AMD Could Do DLSS Alternative with Radeon VII through DirectML API

Discussion in 'Frontpage news' started by Hilbert Hagedoorn, Jan 17, 2019.

  1. Denial

    Denial Ancient Guru

    Messages:
    13,326
    Likes Received:
    2,827
    GPU:
    EVGA RTX 3080
    I keep seeing this idea that RT/Tensor cores take "a lot of space up" but I really don't see any evidence of that at all. Turing has the same CUDA/mm2 as GP100 but it does it with Tensor, RT, double the cache and twice as many dispatch units and a process that's the same density. They take up space sure - they definitely don't take up "a lot of space". Regardless, I'm responding to people comparing this to Freesync vs Gsync - RPM has a fixed die cost as well that's been idle with the exception of Farcry 5 - so looking at it your way they both cost die space for a feature used in relatively little titles.

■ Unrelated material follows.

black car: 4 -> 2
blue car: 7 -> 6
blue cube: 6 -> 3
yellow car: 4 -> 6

    As far as quality, DLSS utilizes an autoencoder which is basically the same implementation that Microsoft demonstrated for their upscaler on DirectML early last year and will most likely be the same that AMD uses. You can tweak the weights, train longer, etc to improve quality. With only one example on a game that seems to be somewhat abandoned it's hard to say what DLSS or any AI upscaler will be like.
     
  2. dr_rus

    dr_rus Ancient Guru

    Messages:
    2,985
    Likes Received:
    363
    GPU:
    RTX 2080 OC
    Source on that please.
     
  3. Alessio1989

    Alessio1989 Ancient Guru

    Messages:
    1,959
    Likes Received:
    548
    GPU:
    .
  4. BlackZero

    BlackZero Ancient Guru

    Messages:
    8,878
    Likes Received:
    479
    GPU:
    RX Vega
    The full Direct X 12 feature set was only included in the last few generations, so they may well do. Also, having it additionally run on CPU could be of huge benefit for older cards if they could run it concurrently on GPU and CPU.

    Of course, that's all wishful thinking at this point.
     

  5. schmidtbag

    schmidtbag Ancient Guru

    Messages:
    5,821
    Likes Received:
    2,243
    GPU:
    HIS R9 290
    Part of me feels they did this just to spite Huang's comment.

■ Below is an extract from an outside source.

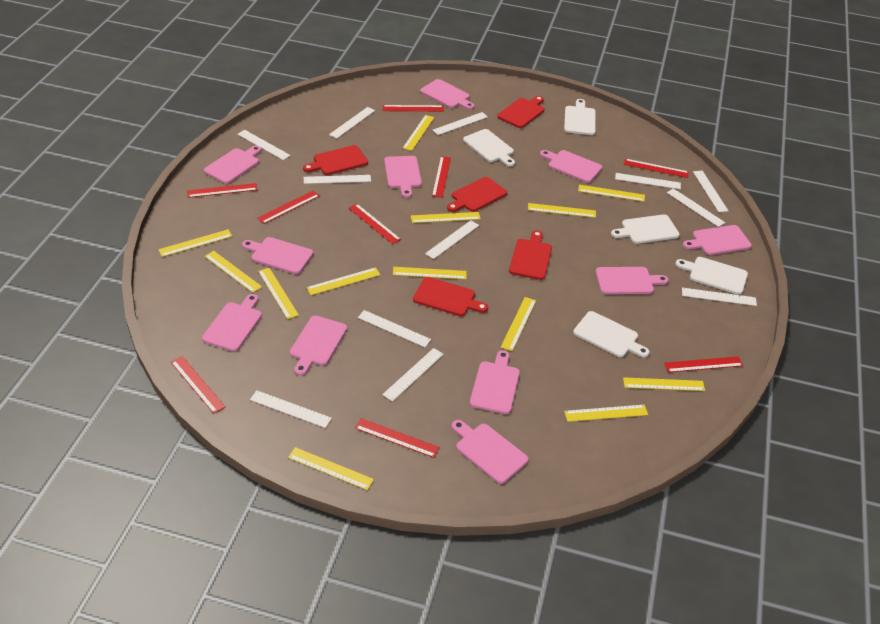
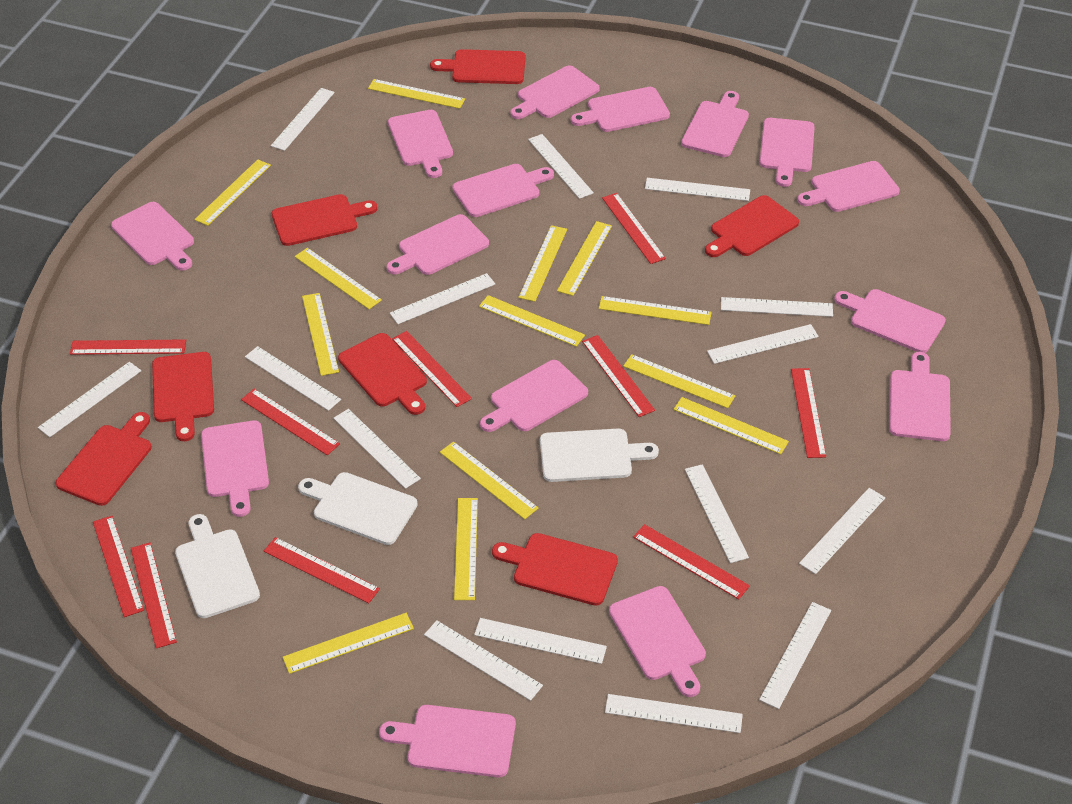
pink cutting board: 11 -> 15
red cutting board: 5 -> 7
red ruler: 9 -> 10
white cutting board: 5 -> 3
white ruler: 12 -> 15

    Not that I'm complaining.
     
  6. lord_zed

    lord_zed Active Member

    Messages:
    55
    Likes Received:
    3
    GPU:
    980ti MOD 1500/8000 LC
    ATM after moving from AMD to NV it looks like this:
    NV comes up with Gsync and charges for it. AMD sees it and not wanting to be BEHIND introduces Freesync
    NV starts to push Ray Tracing. AMD sayw we can do this TO
    NV comes up with DLSS and AMD says we can do that TO

    It's hard for Me to think of a tech that AMD came up with that NV ripped off in last few years. Well I purchased 290x cause MAntle and True Audio ware things that AMD came up with. Played BF4 on Mantle and TrueAudio was DOA not played anythign that uses it.
    I guess this is what happens when You are a Leader on marker, You put some tech out and chasing competition NEEDS to adopt the technology or they will loose market %.


    I knew NV will keep Freesync option as ACE CARD when they will need it aka RTX does not sell as good as they expected.
     
  7. schmidtbag

    schmidtbag Ancient Guru

    Messages:
    5,821
    Likes Received:
    2,243
    GPU:
    HIS R9 290
    Not sure what your point is. Are you suggesting that these royalty-free alternatives are a problem? Are you suggesting these technologies are the only reason to buy a product?
    AMD doesn't typically come up with new technologies because they don't have the time and money to research such things. Their first priority is (or should be, anyway) to get something with good all-around performance. I don't see that as a problem. I appreciate Nvidia trying to push new technologies, but I personally have no interest in funding them if they're proprietary.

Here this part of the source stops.